La situazione non è migliorata dopo che sono uscite le motivazioni della sentenza di assoluzione in appello: secondo i giudici tra Ruby e Berlusconi ci furono effettivamente atti sessuali, ma l'ex premier non sapeva che fosse minorenne, lo sapeva, invece, quando telefonò in Questura il 27 maggio 2010 per farla affidare a Nicole Minetti. Tuttavia "non vi è prova della ascrivibilità a Berlusconi di una intimidazione costrittiva" nei confronti del funzionario di Polizia.

Tutto bene, motivazioni che stridono con quanto deciso in primo grado ma che sono sicuramente legittime.
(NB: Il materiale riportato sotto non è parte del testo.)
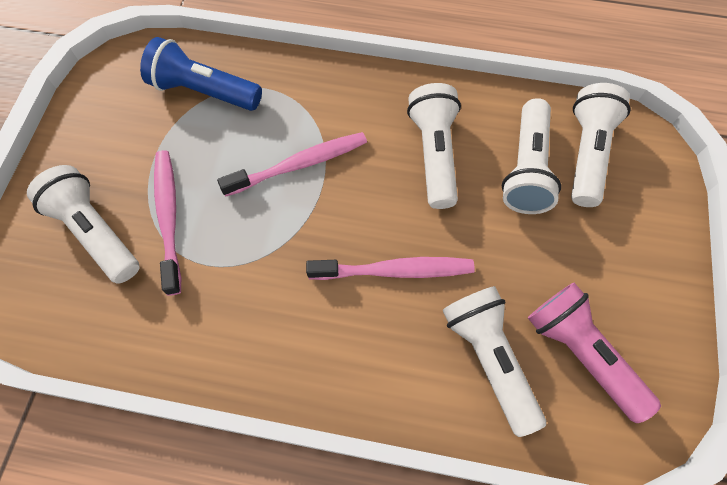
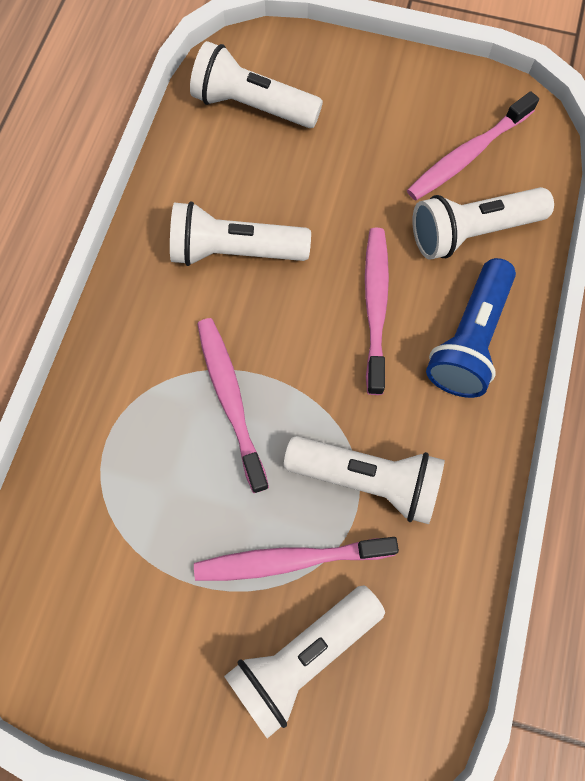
camera: 85 degrees left, 5 degrees up
(204, 91) = (98, 520): blue flashlight -> blue flashlight (469, 339)
(526, 168) = (264, 164): white flashlight -> white flashlight (367, 479)
(581, 354) = (467, 155): pink flashlight -> pink toothbrush

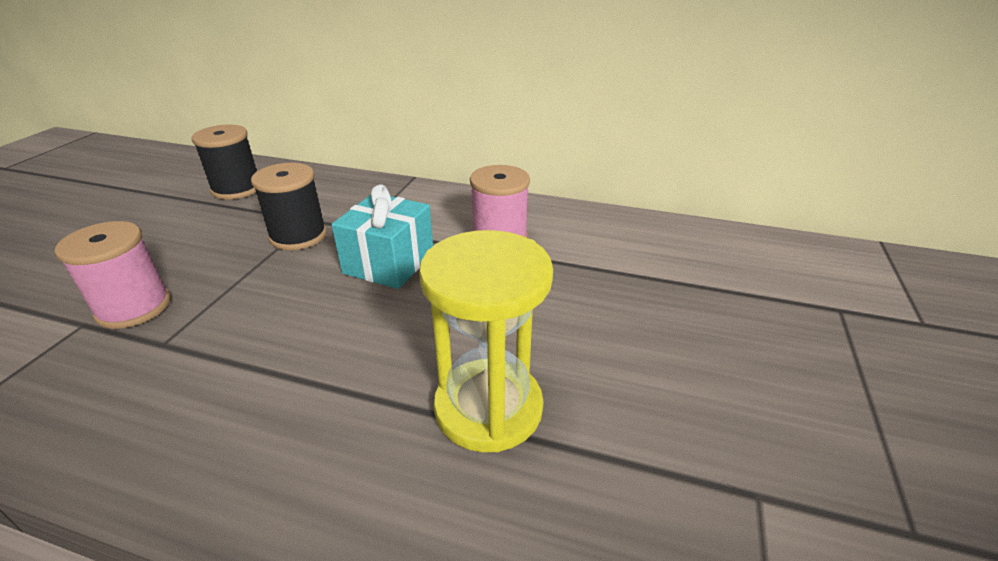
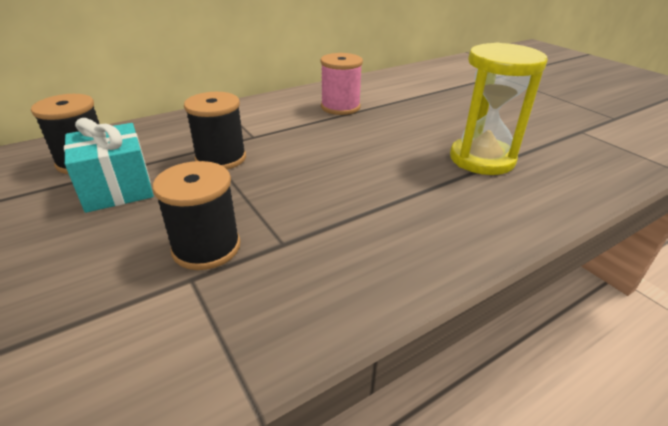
camera: 50 degrees left, 0 degrees up
(134, 307) = (206, 247): pink spool -> black spool
(389, 263) = (313, 141): turquoise gift -> turquoise gift (117, 188)

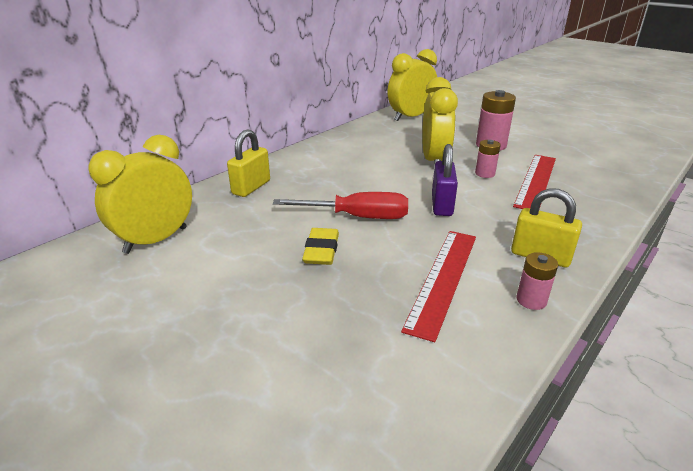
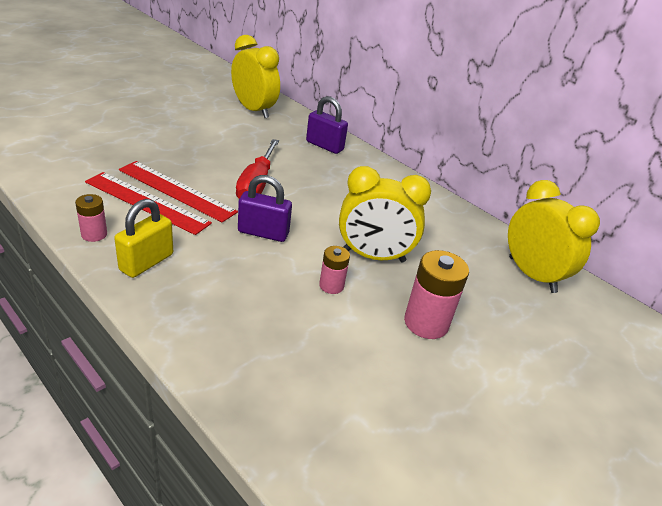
camera: 90 degrees right, 5 degrees up
(251, 187) = (324, 146): yellow padlock -> purple padlock
(321, 250) = (212, 161): yellow eraser -> none
(536, 181) = (302, 324): red ruler -> red ruler (176, 191)

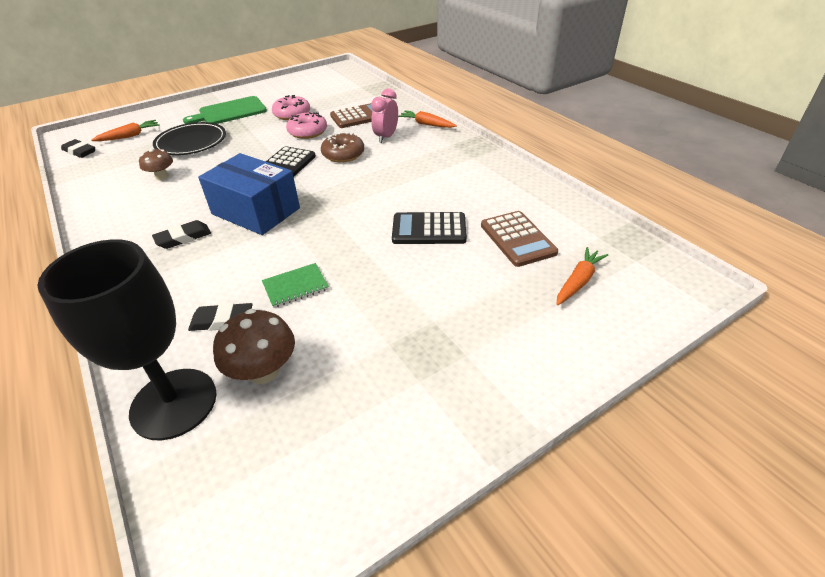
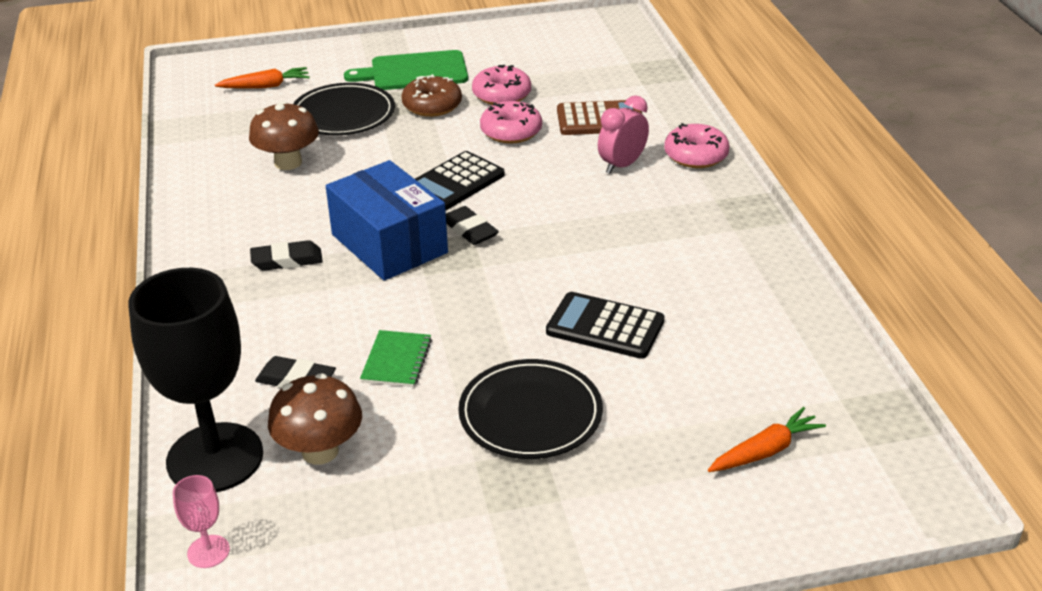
camera: 20 degrees right, 5 degrees down
(79, 151) = (196, 99): black eraser -> black eraser (469, 230)
(162, 177) = (288, 162): brown mushroom -> brown mushroom, size x1.54
(195, 493) = (208, 551): none -> pink goblet
(295, 287) = (397, 361): green notebook -> green notebook turned 75 degrees counterclockwise
(343, 154) = (544, 181): brown donut -> brown donut (432, 105)
(411, 299) = (530, 414): none -> black plate
(426, 124) = (696, 155): orange carrot -> pink donut
(517, 239) = (720, 371): brown calculator -> none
Peccato che solo un giorno dopo le motivazioni dell'assoluzione, arriva la bomba giudiziaria: si dimette Enrico Tranfa, presidente del collegio della Corte d'Appello di Milano nel processo. Una svolta importante, che secondo molti potrebbe far drizzare le antenne dei giudici della Corte di Cassazione (quasi scontato che il processo dovrà infatti essere ratificato o rimandato indietro nel "terzo grado" di giudizio). Una situazione generale effettivamente particolare, che fa sì che molti sentano puzza di bruciato.
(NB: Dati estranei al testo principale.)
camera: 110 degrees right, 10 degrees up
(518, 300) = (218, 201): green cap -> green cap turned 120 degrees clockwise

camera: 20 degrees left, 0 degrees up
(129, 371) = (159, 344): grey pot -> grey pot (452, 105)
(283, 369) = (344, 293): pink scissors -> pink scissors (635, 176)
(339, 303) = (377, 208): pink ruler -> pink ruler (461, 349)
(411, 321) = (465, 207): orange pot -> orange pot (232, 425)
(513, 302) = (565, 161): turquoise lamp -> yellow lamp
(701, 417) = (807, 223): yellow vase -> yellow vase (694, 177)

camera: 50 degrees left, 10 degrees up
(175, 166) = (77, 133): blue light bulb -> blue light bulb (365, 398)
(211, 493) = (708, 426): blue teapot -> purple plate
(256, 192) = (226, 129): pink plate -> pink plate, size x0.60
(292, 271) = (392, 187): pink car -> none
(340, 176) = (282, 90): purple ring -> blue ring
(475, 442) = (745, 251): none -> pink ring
E in questo senso non aiutano le voci che stanno circolando sulla "alta probabilità" che arrivi una condanna in Cassazione o che venga fatto ripartire il processo d'appello. Voci che hanno preso a circolare un po' ovunque e che sono state portate al massimo livello di sospetto da Libero, che riprende quanto scritto da Claudia Fusani sull'HuffPost:

Ma qualcuno, dalle parti di Lucia Annunziata, sull'Huffingtonpost fa una profezia: "Berlusconi potrebbe essere condannato in Cassazione". Secondo Claudia Fusani, penna dell'Huffpost quella di Appello sarebbe una "sentenza suicida", ovvero di una sentenza di assoluzione pilotata per lasciare poi alla Cassazione il verdetto di condanna. "Questa - scrive Fusani sull'Huffpost - è una sentenza fatta e costruita per essere ribaltata in Cassazione. Suggestioni. Ma appare quasi scontato il ricorso della procura generale di Milano. Ed ecco perché la Ruby story non può dirsi né conclusa né sepolta". Insomma la tesi della Fusani sembra proprio una "suggestione" come lui stesso scrive. Ma quelle parole che fanno riferimento ad una sorta di profezia che annuncia "una sentenza ribaltata in Cassazione" di certo qualche dubbio lo lasciano.

C'entra il patto del Nazareno? C'entra il fatto che la decisione della Cassazione potrebbe arrivare quando il "patto" tra Renzi e Berlusconi sarà ormai esaurito? Tutto questo sembra puzzare più di dietrologia che di bruciato, ma in tutta questa vicenda, secondo molti, c'è qualcosa che non quadra.